COVID-19

COVID-19, l'antidote contractuel

COVID-19, l'antidote contractuel

Cet article est fourni gracieusement par Lionel Vincent, Managing Partner de LPA Tokyo, membre bienfaiteur de la CCI France Japon

Face à l’épidémie qui sévit et aux mesures d’exception prises par les différents gouvernements pour éviter la propagation du virus, les acteurs économiques sont confrontés à des difficultés qui vont rudement mettre à l’épreuve leurs contrats : retard ou suspension de production, livraison, annulation ou réduction des commandes, retard de paiement…

Fort heureusement, les contrats bien faits comportent les stipulations utiles pour lutter comme des anticorps contre les pathologies virales qui peuvent s’abattre sur les relations d’affaires.

A vos contrats ! et regardons les solutions qu’ils contiennent pour protéger les engagements des parties que ce soit en raison de votre incapacité à exécuter vos obligations ou bien celle de votre partenaire.

LA CLAUSE DE FORCE MAJEURE

Principe bien établi de la pratique des contrats, la force majeure est un fait extérieur aux parties, imprévisible et irrésistible qui rend impossible l’exécution de ses obligations par une partie.

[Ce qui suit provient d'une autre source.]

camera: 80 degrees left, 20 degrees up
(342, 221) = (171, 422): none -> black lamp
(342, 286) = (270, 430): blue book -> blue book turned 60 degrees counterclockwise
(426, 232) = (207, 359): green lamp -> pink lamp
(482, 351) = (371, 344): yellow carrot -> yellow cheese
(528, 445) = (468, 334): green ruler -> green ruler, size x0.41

Le concept de force majeure est-il admis en droit japonais ? En droit japonais, la force majeure est un concept bien admis dont le régime n’est pas clairement défini dans le code civil comme cela est le cas en droit français mais résulte d’une construction jurisprudentielle. Toutefois, les conditions de mise en œuvre sont semblables : le débiteur de l’obligation fait face à une situation extérieure hors de son contrôle, dont les effets ne peuvent être évités nonobstant ses efforts raisonnables et les moyens disponibles et qui rend impossible l’exécution de son obligation. En cas de force majeure, le débiteur de l’obligation ne peut être tenu responsable à l’égard de son cocontractant pour avoir manqué à ses obligations. Toutefois, la force majeure est admise avec prudence par les juges qui apprécient au cas par cas les circonstances de fait pour admettre leur caractère exonératoire. C’est la raison pour laquelle, les parties à un contrat cherchent à préciser voire assouplir, la portée de ce mécanisme en incluant dans leur contrat des dispositions spécifiques : la clause dite de « force majeure ».

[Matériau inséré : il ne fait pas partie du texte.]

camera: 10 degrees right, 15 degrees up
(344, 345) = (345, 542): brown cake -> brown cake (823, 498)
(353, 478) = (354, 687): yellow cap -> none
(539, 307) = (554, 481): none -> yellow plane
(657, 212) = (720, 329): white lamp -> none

Les clauses de force majeure sont-elles valables ? Les clauses de force majeure sont admises et valables dans les contrats soumis au droit japonais dans la mesure où celles-ci ne contreviennent pas à des dispositions d’ordre public (ex : une clause qui exonérerait une partie de toute responsabilité pénale pour un crime commis en raison d’un cas de force majeure). Sous cette réserve extrême, il est donc peu vraisemblable de pouvoir contester la validité d’une clause de force majeure dans son principe.

Est-ce que l’épidémie de Covid-19 est un cas force majeure ? Il convient de regarder le contenu de la clause. Une clause bien rédigée va définir les cas susceptibles de constituer un cas de force majeure. Il est souvent fait référence aux catastrophes naturelles (ex : typhon, tsunami, tremblements de terre etc.) mais également à des circonstances dues à l’activité humaine (ex : guerre, soulèvement, grèves généralisées, contamination industrielle, mesures des autorités …) ou à la santé (ex : épidémie, infections).

Dans le cas présent, le Covid-19 pourra être considéré comme un cas de force majeure si vous parvenez à le rattacher à la définition prévue dans votre contrat. Par exemple, si la clause de force majeure n’indique pas précisément l’épidémie ou les infections comme un cas de force majeure, peut-être il sera néanmoins possible de le rattacher à des dispositions prises par les autorités telles que le confinement, la fermeture de certaines activités commerciales, l’annulation d’événements et rassemblements, la fermeture d’aéroports ou gares etc.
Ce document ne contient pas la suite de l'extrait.